So. We are moving. I meant to post that on my blog a while ago, but I couldn’t come up with a clever post to break the news, and then I found myself so busy and distracted with the logistics of moving, that I forgot to get back to it. So here it is.
We are moving. We are leaving Canada and moving back into the USA. We are also leaving ministry, for a variety of complex reasons that I may get to expound on later. The next few months are going to be wild. In the next few weeks we are packing up, crossing international lines and heading to a new city where we have never lived before to rent a place on our own and hopefully land some jobs.
It’s exciting. It’s exhausting. It’s scary.
The changes are happening so fast it’s almost disorienting… Almost. Both my Hunnie and I are deep thinkers, and we tend to over analyze everything for extraordinary lengths of time, so the change on the horizon has been discussed, taken apart and discussed some more, and then agreed upon for awhile. But now we will be taking action and actually implementing the changes, and that is something new.

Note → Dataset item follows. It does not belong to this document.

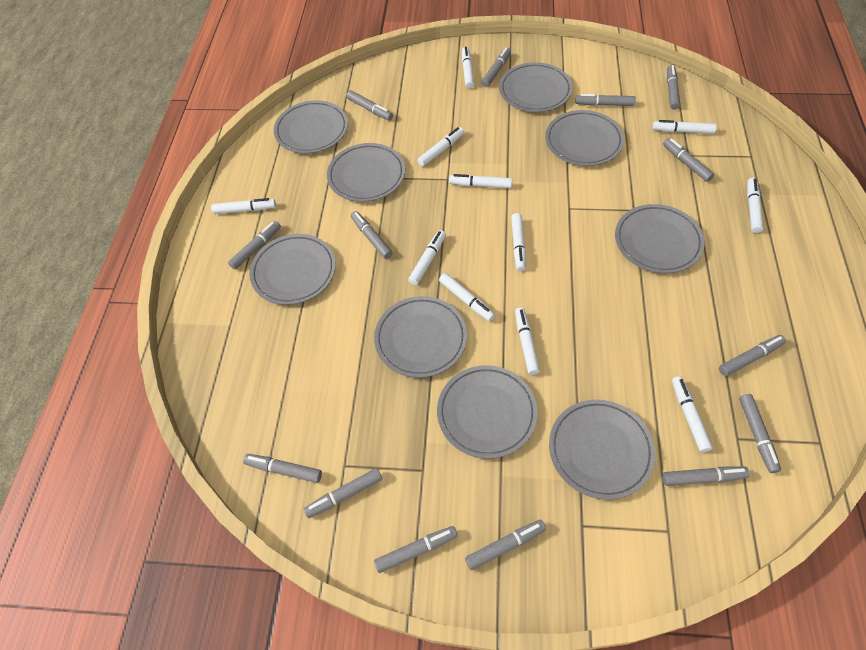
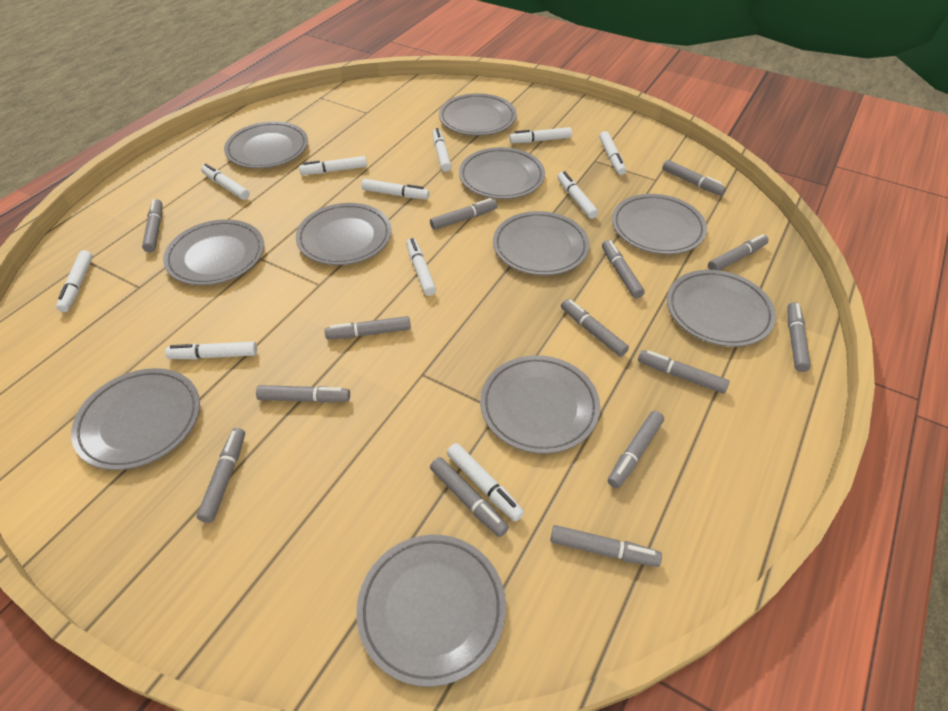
grey plate: 9 -> 11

I used to think that a mother working outside of the home was against God’s plan.
Now I am heading out to get a job.
I used to think that sending your children to school was like sending them to Hell in a hand basket.
Now I am getting ready to enrol my 5 year old in kindergarten this fall.
I used to believe that my sole purpose in life was to support and serve my husband and sacrifice my own desires or needs. Now we are stepping out into the world as equals, and I find myself participating in the big decisions for the first time.
So yes, there is lots of change on the horizon.
I get to start a new adventure with my best friend and partner. I get to start a new chapter of being a spouse and parent. I get to explore more of what it means to be Melissa.
It’s crazy. It’s nerve-wracking. It’s exhilarating.
Come along for the ride?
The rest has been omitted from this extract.